The Latin festival was celebrated on the third day before the nones of May;1
and because, on the offering of one of the victims, the magistrate of Lanuvium had not prayed for the ROMAN PEOPLE, THE QUIRITES, religious scruples were felt.
When the matter was laid before the senate, and they referred it to the college of pontiffs, the latter determined that the Latin festival had not been duly performed, and must be repeated; and that the Lanuvians, on whose account they were repeated, should furnish the victims. Besides the concern excited by matters of a religious nature, another incident caused no small degree of uneasiness.
The consul Cneius Cornelius, as he was returning from the Alban mount, fell down. And being paralysed in part of his limbs, set out for the waters of Cumae, where, his disorder still increasing, he died.
His body was conveyed to Rome to be buried, and the funeral obsequies were performed with great magnificence: he was likewise a pontiff.
The other consul, Quintus Petillius, was ordered to hold an assembly, as soon as the auspices could be taken, for the election of a consul in the room of his late colleague, and to proclaim the Latin festival. Accordingly, by proclamation, he fixed the election for the third day before the nones of August,2
and the Latin festival for the third before the ides of the same month.3
While the minds of the people were full of religious fears, to add thereto, several prodigies were reported to have happened; that a blazing torch was seen in the sky at Tusculum; that the temple of Apollo, and many private buildings at Gabii, and a wall and gate at Graviscae, were struck by lightning.

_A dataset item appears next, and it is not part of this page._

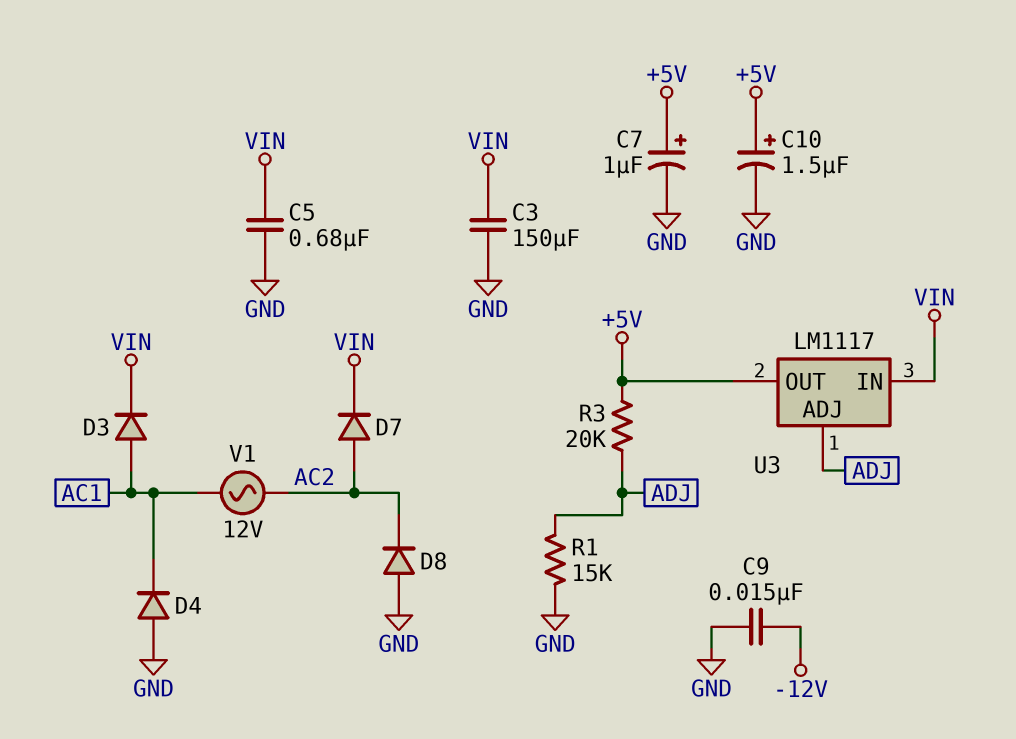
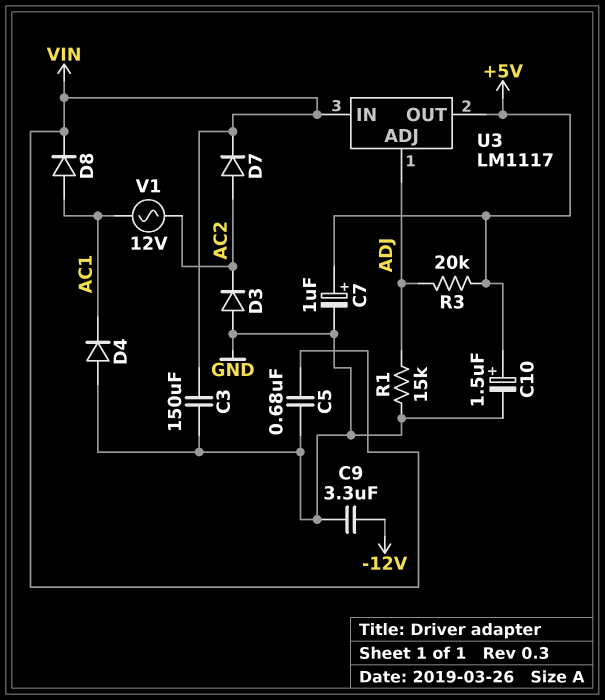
C9: 15nF (-12V, GND) -> 3.3uF (-12V, GND)
D3: diode (A AC1, K VIN) -> diode (A GND, K AC2)
D8: diode (A GND, K AC2) -> diode (A AC1, K VIN)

The senate ordered these to be expiated as the pontiffs should direct.
While the consuls were detained, at first by religious ceremonies, and afterwards, one of them, by the death of the other, and then by the election and the repetition of the Latin festival, in the mean time Caius Claudius marched the army to Mutina, which the Ligurians had taken the year before.
Before three days had elapsed from the commencement of the siege he retook it, and delivered it back to the colonists; on this occasion eight thousand Ligurians were killed within the walls.
He immediately despatched a letter to Rome, in which he not only represented this success, but likewise boasted that through his good conduct and good fortune there was [p. 1937]
not one enemy of the Roman people left on this side the Alps; and that a large tract of land had been taken, which might be distributed among many thousand men, giving each a share.